Categorized in: AI News Government
Published on: Jun 11, 2026
Central government needs shared AI standards and tools to avoid costly duplication across public sector, says Transform

Government needs central coordination to turn AI ambition into action

UK government has published strategy documents and committed £2 billion to AI adoption across the public sector. The real work starts now: turning that commitment into working systems that serve citizens and save money.

The risk is clear. Without coordinated support from the centre, individual departments and councils will solve the same problems separately, waste resources, and progress will stall. Government has done this before - and succeeded.

The digital precedent

In 2010, the Martha Lane Fox report fired the starting pistol on public sector digitisation. Government Digital Services emerged as a central function that set standards, shared tools, and built communities of practice. Good ideas stopped staying siloed.

AI needs the same structure. The AI Opportunities Action Plan (January 2025) and AI Playbook (February) are steps in the right direction. But guidance and strategy documents alone won't get the job done.
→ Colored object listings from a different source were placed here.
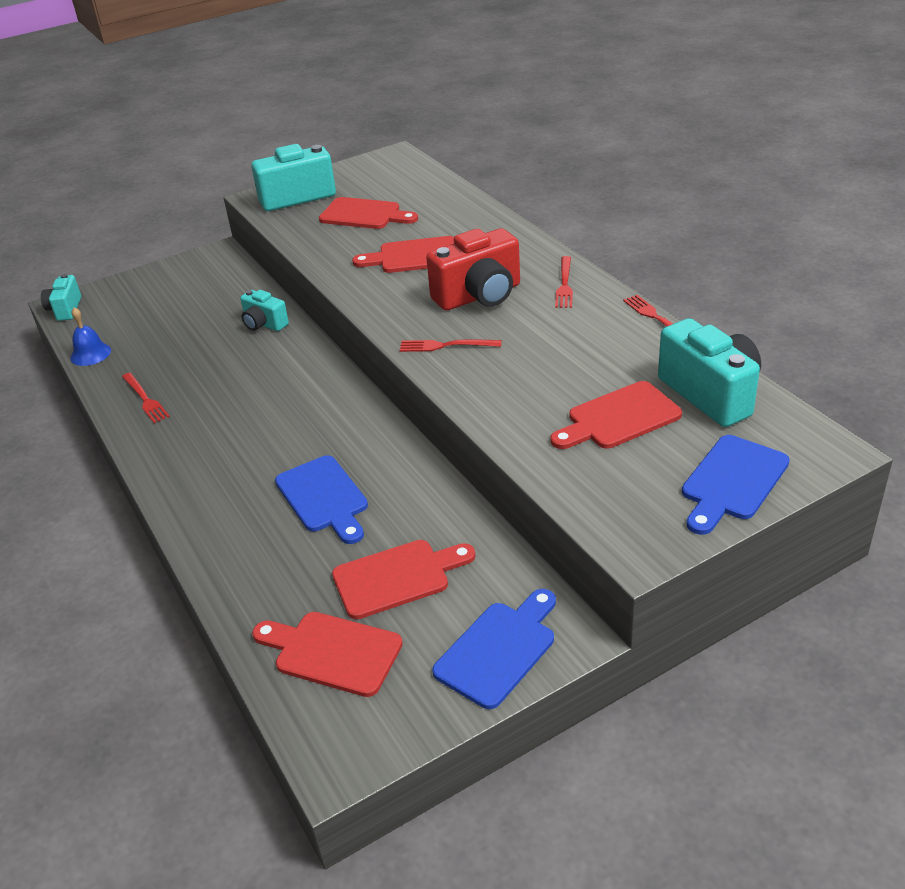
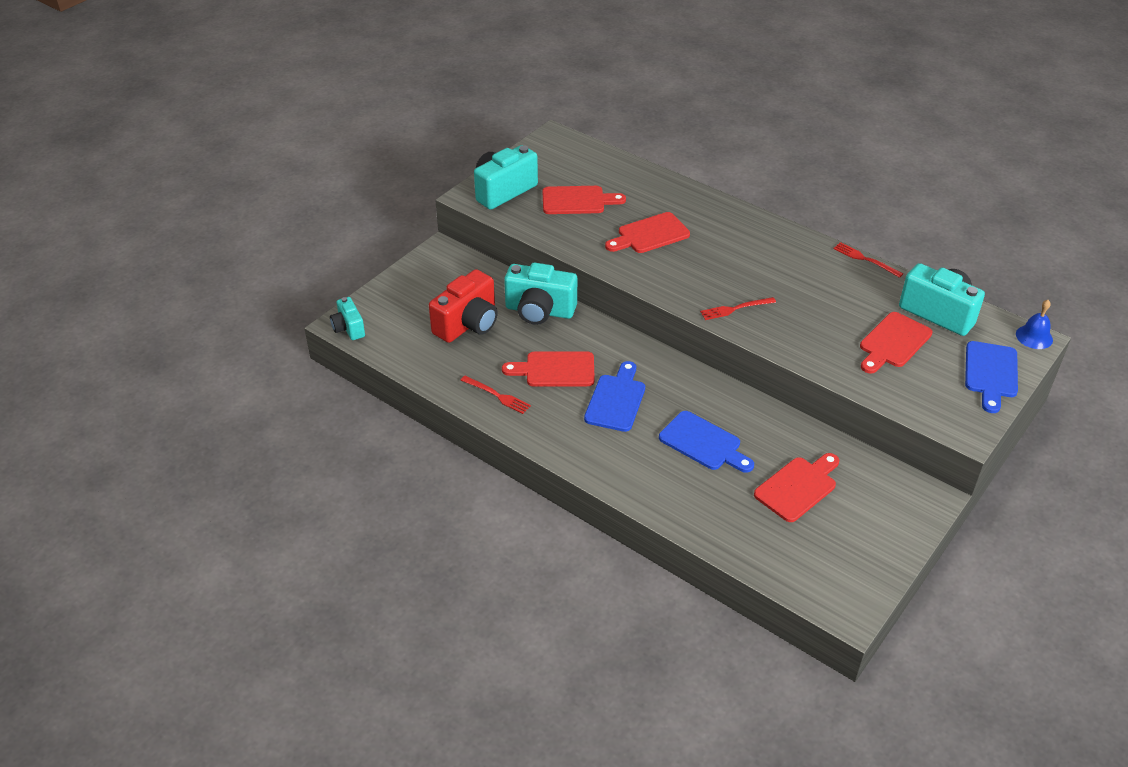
camera: 25 degrees left, 5 degrees up
(90, 354) = (412, 365): blue bell -> blue bell (1034, 337)
(264, 324) = (539, 311): turquoise camera -> turquoise camera, size x1.75
(332, 652) = (794, 547): red cutting board -> red cutting board (555, 370)
(479, 296) = (727, 262): red camera -> red camera (468, 324)
(499, 650) = (896, 517): blue cutting board -> blue cutting board (616, 400)
(564, 284) = (782, 242): red fork -> none

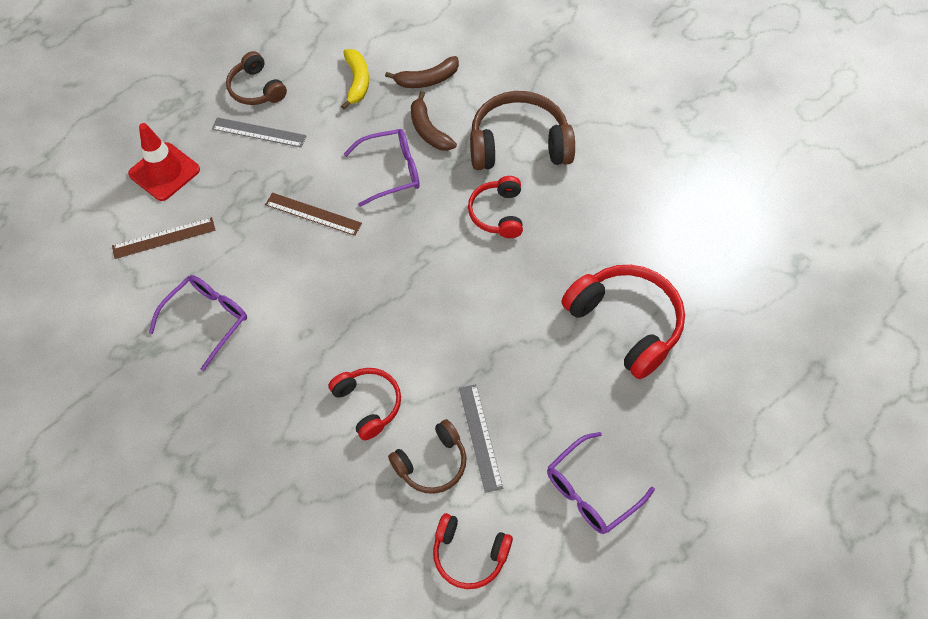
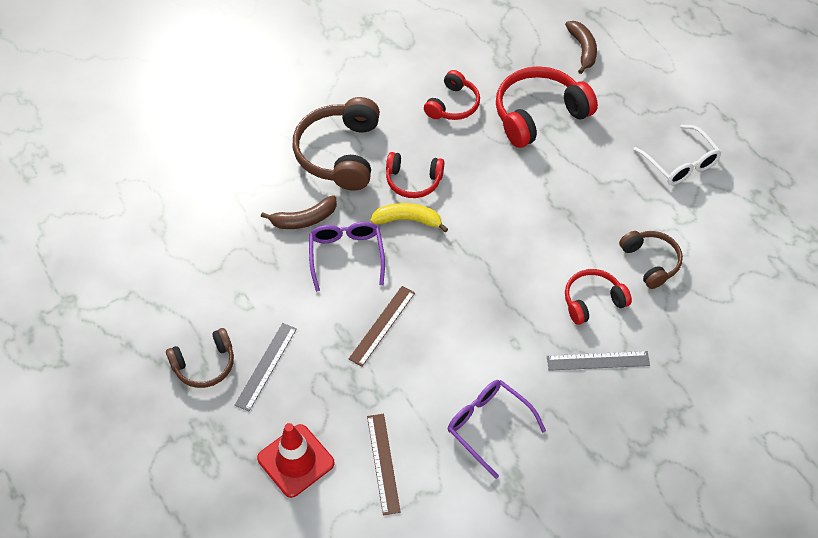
camera: 80 degrees left, 5 degrees down
(357, 82) = (224, 272): yellow banana -> yellow banana (408, 220)
(427, 79) = (240, 212): brown banana -> brown banana (582, 49)
(469, 555) = (728, 248): red headphones -> red headphones (453, 105)
(480, 437) = (630, 226): grey ruler -> grey ruler (598, 361)
(591, 491) = (680, 163): purple glasses -> white glasses

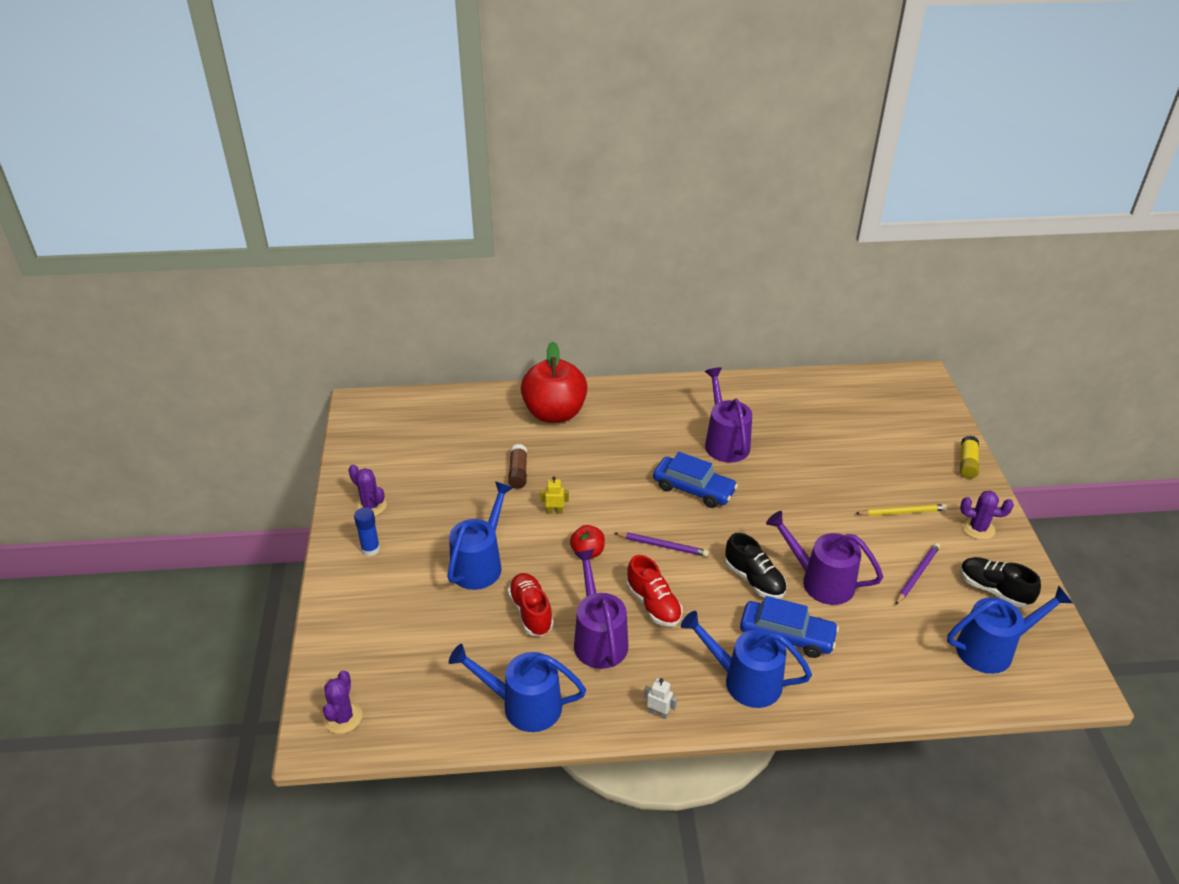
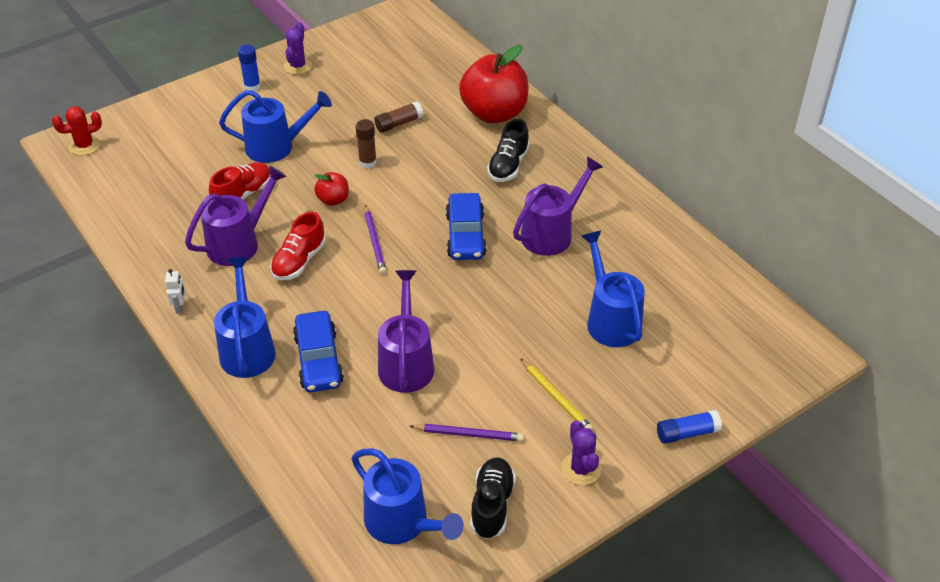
camera: 60 degrees right, 5 degrees up
(343, 717) = (84, 146): purple cactus -> red cactus
(523, 705) = (145, 228): blue watering can -> blue watering can (610, 319)
(554, 511) = (367, 162): yellow robot -> brown glue stick
(754, 580) = (375, 315): black shoe -> black shoe (508, 165)
(967, 463) = (687, 433): yellow glue stick -> blue glue stick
What organisations actually face

Government bodies making AI decisions confront a long list of hard questions: how fast to move; how to align AI strategy with organisational goals; which use cases matter most; whether their data and systems are ready; how to avoid vendor lock-in; how to keep control of their own systems.

The hardest part isn't technical. People and culture account for at least 70 percent of transformation work. Technology and data make up the rest.

Each organisation is starting from a different place. Some departments are years ahead. Many councils are just beginning. Without central tools and shared knowledge, the slower ones will take longer and spend more.

Where the work is happening now

The National Audit Office recently developed data and AI strategies aligned to its five-year plan, positioning itself to audit government AI spending in the years ahead.

Large departments are working through the ethical and technical challenges of putting AI into citizen-facing services. HMRC's trade team is exploring how AI can help small and medium-sized businesses navigate tariffs and trade guidance - work that removes real barriers to commerce.

Local councils are deploying AI across adult social care, housing, planning, and customer services. The Local Government Association research shows the potential is real. So is the risk of fragmentation if each council builds its own solution.

What comes next

Government has the technology. It has the ambition. What's missing is the connective tissue: shared standards, central tools, and active knowledge exchange.

The GDS model proved that common standards and shared assessment frameworks let good ideas spread quickly. A council in the North East should be able to adopt a solution pioneered by a Whitehall department without starting from scratch.

Central government should coordinate communities of practice, publish guidance, develop standards, and build tools for everyone to use. That's how individual experiments become system-wide change.

This work has been done before. It can be done again.